Piazza Affari in deciso ribasso, Ftse Mib sui minimi dal 23 aprile. Torna la tensione sullo spread

Inviato da Alberto Bolis il Mar, 11/06/2013 - 14:58
Torna la tensione sullo spread e Piazza Affari azzera i guadagni accumulati da inizio anno. Sul mercato secondario il differenziale tra il Btp a dieci anni e il Bund tedesco viaggia in area 280 punti base, in rialzo dai circa 268 punti base dei primi scambi di giornata. In Borsa l'indice Ftse Mib lascia sul parterre circa 2,5 punti percentuali trattando in area 16.150 punti, livelli che non si vedevano dallo scorso 23 aprile. E il saldo da inizio anno del paniere principale di Milano è diventato negativo registrando un ribasso dello 0,70 per cento.

Le vendite stanno colpendo in particolare i titoli delle banche, delle assicurazioni e delle società attive nel risparmio gestito. Tra le banche Intesa SanPaolo cede il 5% a 1,293 euro, Monte dei Paschi il 3,80% a 0,218 euro, Banco Popolare il 3,70% a 1,015 euro e Ubi Banca il 3,30% a 3,066 euro. Fondiaria-Sai, dopo essere stata anche sospesa per qualche minuto, lascia sul parterre oltre il 5% a 1,445 euro, mentre Azimut arretra del 4,70% a 14,03 euro. Non si salvano i colossi pubblici dell'energia: Enel perde il 2,80% in scia al downgrade di Credit Suisse, Eni cede il 2,30%.

Questa mattina il mercato è rimasto deluso dalla Bank of Japan che ha lasciato invariata la politica monetaria ultraespansiva senza però annunciare misure per contenere la recente volatilità sui titoli di Stato nipponici. Gli investitori sono inoltre in attesa della decisione della Corte costituzionale tedesca che ha avviato l'esame sulla politica della Bce, in particolare sugli acquisti di bond sul mercato secondario. Angela Merkel, parlando all'assemblea degli industriali tedeschi, ha dichiarato che la Bce assicura la stabilità dei prezzi dell'Eurozona.  

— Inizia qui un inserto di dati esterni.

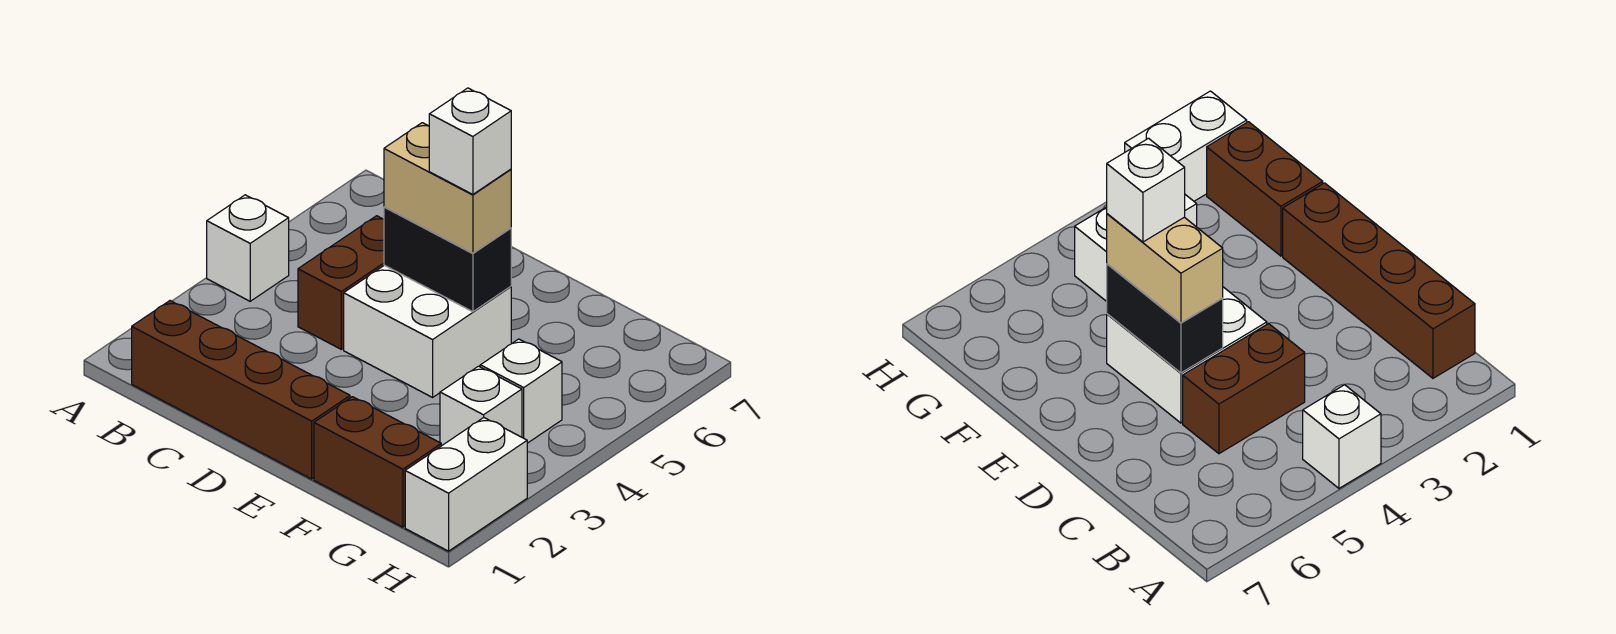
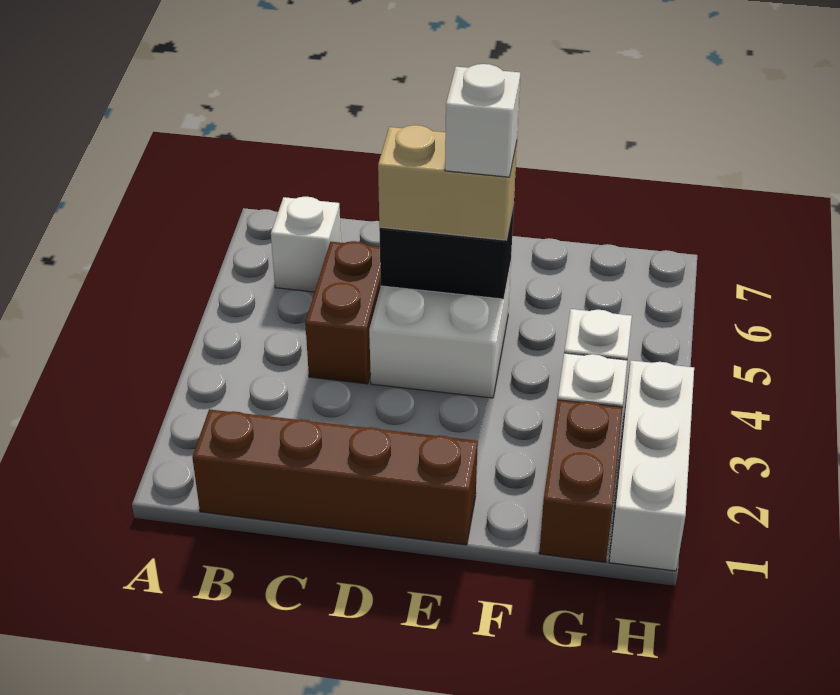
white brick A4 level 1 -> white brick B6 level 1
brown brick F1:G1 level 1 -> brown brick G1:G2 level 1
white brick H1:H2 level 1 -> white brick H1:H3 level 1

A destabilizzare il mercato anche il nulla fatto in Grecia per la privatizzazione di Depa, società del gas che sembrava aver riscontrato l'interesse da parte di Gazprom. Secondo quanto riportato dall'agenzia Reuters, che cita un funzionario del Governo di Atene, il Paese sarebbe intenzionato a chiedere più tempo per ridurre gli obiettivi di privatizzazioni per il 2013.